In [1]:
from datetime import datetime
import sys
import time
import requests
import html
import locale

locale.setlocale(locale.LC_ALL,"") 
#locale "de_DE" needs to be set as default on whichever system you run this notebook on
#otherwise the umlaute sorting won't work


api_url = "https://climatekg.semanticclimate.net/api.php"

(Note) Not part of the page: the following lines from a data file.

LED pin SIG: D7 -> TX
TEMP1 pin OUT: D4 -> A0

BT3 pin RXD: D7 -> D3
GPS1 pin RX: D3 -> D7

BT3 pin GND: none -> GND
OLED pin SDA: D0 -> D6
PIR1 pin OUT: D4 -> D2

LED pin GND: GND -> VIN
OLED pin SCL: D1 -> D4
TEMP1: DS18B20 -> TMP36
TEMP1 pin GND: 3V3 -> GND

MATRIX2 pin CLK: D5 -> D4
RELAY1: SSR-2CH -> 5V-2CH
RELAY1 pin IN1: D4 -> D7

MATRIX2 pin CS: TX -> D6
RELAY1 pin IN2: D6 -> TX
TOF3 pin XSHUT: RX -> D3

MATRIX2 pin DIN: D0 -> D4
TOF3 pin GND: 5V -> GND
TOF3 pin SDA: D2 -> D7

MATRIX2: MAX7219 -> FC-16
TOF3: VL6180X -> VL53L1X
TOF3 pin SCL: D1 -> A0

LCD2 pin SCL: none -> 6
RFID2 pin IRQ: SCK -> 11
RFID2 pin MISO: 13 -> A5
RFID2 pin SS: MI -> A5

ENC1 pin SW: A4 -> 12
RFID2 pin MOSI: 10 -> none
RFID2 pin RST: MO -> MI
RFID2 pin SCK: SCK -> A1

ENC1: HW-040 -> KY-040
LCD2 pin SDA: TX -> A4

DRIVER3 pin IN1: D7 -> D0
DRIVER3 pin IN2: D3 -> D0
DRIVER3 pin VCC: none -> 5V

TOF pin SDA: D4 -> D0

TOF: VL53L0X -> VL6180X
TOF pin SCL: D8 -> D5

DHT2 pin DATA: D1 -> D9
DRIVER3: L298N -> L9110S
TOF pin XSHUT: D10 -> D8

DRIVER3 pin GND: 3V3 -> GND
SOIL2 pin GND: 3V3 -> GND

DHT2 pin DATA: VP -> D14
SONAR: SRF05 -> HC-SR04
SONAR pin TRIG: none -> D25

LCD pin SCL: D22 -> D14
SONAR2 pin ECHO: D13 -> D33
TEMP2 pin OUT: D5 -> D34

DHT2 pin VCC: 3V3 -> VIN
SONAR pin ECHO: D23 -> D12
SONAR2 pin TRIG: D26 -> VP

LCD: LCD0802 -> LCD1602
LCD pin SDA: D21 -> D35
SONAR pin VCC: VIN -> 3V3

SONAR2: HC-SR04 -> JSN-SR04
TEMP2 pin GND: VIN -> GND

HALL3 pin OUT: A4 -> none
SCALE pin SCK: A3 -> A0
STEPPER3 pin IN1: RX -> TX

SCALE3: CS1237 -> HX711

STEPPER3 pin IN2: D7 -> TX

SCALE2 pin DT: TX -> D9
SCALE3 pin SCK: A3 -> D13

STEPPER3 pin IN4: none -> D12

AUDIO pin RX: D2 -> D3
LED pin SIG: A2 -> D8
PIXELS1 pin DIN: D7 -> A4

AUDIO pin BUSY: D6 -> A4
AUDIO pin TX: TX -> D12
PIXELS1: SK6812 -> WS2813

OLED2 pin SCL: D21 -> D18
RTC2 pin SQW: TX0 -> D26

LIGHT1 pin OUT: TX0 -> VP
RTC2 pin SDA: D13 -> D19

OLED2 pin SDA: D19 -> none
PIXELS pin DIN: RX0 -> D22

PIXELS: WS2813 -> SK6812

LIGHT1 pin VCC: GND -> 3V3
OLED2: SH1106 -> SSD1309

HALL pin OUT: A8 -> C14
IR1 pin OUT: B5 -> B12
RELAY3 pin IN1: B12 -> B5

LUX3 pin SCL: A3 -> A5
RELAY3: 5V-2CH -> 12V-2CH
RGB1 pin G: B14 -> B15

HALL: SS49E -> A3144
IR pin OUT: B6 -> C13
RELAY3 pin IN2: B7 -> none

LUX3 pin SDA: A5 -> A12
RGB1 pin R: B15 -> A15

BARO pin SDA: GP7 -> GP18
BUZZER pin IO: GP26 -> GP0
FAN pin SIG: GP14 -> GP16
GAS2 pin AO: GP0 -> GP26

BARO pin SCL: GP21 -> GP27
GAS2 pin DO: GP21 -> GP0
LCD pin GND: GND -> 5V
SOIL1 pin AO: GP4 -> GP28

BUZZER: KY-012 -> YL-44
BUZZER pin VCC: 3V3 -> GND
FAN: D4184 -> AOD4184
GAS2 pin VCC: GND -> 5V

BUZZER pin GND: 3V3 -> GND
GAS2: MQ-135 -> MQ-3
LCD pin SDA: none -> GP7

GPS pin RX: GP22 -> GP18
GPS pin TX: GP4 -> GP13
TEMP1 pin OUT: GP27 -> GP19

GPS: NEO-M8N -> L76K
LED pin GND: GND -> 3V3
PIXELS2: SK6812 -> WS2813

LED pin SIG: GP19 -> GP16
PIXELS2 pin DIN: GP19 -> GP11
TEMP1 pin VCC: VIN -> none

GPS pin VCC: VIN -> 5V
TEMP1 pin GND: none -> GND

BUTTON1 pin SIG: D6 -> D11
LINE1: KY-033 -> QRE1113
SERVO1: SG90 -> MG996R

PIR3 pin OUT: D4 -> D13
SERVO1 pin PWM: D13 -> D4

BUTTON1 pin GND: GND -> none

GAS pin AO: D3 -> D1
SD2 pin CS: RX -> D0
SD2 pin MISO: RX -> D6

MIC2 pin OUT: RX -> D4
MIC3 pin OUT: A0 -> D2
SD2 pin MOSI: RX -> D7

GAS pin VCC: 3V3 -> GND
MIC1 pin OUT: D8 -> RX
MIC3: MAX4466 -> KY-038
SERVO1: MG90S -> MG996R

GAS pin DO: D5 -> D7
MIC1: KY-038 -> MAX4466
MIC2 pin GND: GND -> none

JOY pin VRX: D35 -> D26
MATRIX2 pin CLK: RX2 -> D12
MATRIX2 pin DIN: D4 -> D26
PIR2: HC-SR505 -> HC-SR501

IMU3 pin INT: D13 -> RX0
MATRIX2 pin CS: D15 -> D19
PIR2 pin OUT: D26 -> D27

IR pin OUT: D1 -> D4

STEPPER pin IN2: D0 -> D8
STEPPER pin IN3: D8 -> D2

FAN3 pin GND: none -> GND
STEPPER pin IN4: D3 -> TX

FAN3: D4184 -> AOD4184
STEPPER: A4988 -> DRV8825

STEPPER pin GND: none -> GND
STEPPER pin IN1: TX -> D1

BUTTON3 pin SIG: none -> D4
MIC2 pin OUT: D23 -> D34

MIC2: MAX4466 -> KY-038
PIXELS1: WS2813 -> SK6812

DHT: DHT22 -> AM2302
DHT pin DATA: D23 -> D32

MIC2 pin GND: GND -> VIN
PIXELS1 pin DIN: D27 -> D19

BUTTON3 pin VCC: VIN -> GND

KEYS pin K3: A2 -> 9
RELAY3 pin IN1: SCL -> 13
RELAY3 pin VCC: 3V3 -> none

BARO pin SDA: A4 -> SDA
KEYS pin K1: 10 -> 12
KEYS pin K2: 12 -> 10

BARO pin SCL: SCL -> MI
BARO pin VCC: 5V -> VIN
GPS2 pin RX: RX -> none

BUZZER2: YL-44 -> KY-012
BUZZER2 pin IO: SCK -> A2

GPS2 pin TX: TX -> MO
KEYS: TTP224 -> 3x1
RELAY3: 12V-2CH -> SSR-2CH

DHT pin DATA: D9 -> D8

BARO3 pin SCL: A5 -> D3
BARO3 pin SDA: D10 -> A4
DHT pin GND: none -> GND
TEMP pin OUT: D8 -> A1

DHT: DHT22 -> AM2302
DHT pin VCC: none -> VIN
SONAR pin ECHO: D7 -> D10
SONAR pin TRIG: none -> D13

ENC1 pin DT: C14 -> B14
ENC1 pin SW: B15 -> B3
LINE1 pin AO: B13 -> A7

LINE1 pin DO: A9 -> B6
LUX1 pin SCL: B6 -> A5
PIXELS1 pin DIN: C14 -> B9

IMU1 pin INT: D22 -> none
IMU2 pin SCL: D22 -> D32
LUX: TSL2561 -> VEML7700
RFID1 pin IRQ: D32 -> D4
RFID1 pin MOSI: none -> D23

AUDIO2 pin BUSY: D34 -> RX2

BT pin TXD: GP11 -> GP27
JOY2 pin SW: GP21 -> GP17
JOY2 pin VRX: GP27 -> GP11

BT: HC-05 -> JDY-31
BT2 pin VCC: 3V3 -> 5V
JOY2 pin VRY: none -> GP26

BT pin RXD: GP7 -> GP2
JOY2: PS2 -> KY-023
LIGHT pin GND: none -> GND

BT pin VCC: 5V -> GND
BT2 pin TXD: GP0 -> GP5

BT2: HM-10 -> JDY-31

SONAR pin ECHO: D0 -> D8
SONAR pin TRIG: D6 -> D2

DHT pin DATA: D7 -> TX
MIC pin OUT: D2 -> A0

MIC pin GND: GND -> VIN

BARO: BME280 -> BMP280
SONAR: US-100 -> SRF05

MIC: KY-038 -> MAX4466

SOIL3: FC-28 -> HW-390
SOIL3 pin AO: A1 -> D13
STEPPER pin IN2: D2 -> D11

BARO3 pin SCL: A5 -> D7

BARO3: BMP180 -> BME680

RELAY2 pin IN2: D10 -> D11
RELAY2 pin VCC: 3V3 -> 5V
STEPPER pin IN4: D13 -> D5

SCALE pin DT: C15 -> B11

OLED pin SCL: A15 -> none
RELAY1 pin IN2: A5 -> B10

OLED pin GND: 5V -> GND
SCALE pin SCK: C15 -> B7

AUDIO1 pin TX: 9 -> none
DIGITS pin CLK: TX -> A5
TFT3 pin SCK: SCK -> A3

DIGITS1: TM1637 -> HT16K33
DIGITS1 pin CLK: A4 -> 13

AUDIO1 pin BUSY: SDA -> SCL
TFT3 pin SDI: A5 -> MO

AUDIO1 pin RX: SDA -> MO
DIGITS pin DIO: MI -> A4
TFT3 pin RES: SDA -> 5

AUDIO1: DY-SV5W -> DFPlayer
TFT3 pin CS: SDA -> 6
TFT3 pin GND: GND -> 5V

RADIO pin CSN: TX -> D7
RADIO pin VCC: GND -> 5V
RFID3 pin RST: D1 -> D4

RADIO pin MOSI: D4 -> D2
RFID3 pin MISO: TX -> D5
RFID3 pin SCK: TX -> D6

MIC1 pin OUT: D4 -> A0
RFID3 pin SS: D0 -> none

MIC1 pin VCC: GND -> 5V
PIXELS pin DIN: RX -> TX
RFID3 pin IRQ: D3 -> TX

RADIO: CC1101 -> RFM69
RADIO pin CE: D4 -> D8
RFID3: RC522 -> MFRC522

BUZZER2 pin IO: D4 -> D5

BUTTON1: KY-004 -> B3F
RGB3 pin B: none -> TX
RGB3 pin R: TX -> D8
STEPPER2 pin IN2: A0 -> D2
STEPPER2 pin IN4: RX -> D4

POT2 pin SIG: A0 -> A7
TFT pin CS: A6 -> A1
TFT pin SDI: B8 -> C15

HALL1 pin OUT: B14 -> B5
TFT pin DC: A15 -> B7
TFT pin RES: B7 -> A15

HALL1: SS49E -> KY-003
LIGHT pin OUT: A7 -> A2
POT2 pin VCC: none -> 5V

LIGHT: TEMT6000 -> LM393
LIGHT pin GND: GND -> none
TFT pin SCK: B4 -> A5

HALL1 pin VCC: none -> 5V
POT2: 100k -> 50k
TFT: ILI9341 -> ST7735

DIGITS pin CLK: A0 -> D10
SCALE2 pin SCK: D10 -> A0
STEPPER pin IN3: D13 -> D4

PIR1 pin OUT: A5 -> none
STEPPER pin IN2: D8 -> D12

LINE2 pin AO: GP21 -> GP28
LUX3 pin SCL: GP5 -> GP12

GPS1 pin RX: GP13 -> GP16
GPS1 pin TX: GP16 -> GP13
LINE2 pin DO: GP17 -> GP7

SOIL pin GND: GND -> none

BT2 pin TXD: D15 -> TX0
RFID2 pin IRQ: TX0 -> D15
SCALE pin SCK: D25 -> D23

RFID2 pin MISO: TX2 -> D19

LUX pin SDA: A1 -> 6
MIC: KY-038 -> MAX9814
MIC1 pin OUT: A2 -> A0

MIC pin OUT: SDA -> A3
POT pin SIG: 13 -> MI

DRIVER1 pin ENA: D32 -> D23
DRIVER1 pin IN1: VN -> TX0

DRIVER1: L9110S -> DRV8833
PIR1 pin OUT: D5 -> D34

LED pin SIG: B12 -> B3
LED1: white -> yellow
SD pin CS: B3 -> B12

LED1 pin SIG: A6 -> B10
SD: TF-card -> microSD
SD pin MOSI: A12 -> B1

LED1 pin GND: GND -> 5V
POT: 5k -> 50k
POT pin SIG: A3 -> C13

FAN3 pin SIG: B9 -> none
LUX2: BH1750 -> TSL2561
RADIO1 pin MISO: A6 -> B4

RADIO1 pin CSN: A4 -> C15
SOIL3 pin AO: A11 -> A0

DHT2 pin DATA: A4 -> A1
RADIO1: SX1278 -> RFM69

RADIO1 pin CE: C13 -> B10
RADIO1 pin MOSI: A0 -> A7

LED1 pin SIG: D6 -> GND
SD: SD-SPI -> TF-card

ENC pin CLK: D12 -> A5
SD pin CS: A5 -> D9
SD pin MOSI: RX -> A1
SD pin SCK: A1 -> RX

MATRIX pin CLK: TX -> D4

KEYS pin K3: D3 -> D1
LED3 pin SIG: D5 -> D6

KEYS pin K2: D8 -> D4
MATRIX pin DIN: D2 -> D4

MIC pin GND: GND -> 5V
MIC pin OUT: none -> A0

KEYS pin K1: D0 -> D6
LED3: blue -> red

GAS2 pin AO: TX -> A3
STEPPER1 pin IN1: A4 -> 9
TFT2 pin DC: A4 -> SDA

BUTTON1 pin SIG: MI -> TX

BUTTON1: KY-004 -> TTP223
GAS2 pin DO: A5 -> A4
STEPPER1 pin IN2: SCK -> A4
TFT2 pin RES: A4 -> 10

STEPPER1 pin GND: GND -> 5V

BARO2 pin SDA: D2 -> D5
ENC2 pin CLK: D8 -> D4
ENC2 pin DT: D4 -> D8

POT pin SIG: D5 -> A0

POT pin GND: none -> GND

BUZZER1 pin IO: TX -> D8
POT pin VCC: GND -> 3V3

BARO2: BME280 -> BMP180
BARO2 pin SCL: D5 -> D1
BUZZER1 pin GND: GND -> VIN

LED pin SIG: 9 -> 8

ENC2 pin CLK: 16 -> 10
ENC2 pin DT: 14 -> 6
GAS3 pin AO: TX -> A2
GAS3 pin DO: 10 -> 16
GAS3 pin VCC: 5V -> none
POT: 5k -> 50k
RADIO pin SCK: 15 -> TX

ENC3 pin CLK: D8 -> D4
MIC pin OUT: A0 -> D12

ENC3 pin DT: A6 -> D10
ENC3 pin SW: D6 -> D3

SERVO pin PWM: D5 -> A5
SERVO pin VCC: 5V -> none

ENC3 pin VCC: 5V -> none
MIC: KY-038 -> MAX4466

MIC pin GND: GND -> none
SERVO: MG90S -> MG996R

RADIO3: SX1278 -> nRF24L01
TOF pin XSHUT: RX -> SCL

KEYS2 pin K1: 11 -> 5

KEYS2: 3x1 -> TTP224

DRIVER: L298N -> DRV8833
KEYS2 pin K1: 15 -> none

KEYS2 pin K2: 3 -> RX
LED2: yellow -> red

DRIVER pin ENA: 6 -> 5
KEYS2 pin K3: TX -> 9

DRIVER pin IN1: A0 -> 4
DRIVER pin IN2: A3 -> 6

def fetch_mediawiki_data(api_url, params, session):
    try:
        response = session.get(api_url, params=params)
        response.raise_for_status()  # Raise an exception for HTTP errors
        data = response.json()
        return data
    except requests.exceptions.RequestException as e:
        print(f"Error fetching data from MediaWiki API: {e}")
        return None

def extract_items(data):
    items = []
    results = data.get("query", {}).get("results", {})
    
    for item_id, item_data in results.items():
        #print(item_data)
        #print()
        

        multilang_fields = ["description"]
        entity_fields = ["subCategoryOf", "synonyms","tags", "similarTo"]
        txt_fields = ["term","description_plain","vocabulary","acronym","status"]
        item = {
            "id": item_id
        }

        for fieldname in txt_fields:
            if item_data["printouts"].get(fieldname, [{}]):
                item[fieldname] = item_data["printouts"].get(fieldname, [None])[0]
            else:
                item[fieldname] = ""

        for fieldname in entity_fields:
            if item_data["printouts"].get(fieldname, [{}]):
                entities = item_data["printouts"].get(fieldname, [])
                # Check if entity is a dictionary and has the 'fulltext' key
                item[fieldname] = ", ".join(
                    [entity.get('fulltext', '') if isinstance(entity, dict) else str(entity) for entity in entities]
                )
    
                # Create a list of individual links
                links = [
                    f"[{entity.get('fulltext', '').replace('/*in', ':in').replace('*in', ':in')}](#{entity.get('fulltext', '').lower().replace(' ', '-').replace('/*', '').replace('*', '')})"
                #https://tibhannover.github.io/co-site-glossar/cosite001.html
                    if isinstance(entity, dict)
                    else f"[{str(entity).replace('/*in', ':in').replace('*in', ':in')}](#{str(entity).lower().replace(' ', '-').replace('/*', ':').replace('*', '')})"
                    for entity in entities
                ]
                                
                # Join the links with commas
                item[f"{fieldname}_links"] = ", ".join(links)
            else:
                item[fieldname] = ""
                item[f"{fieldname}_links"] = ""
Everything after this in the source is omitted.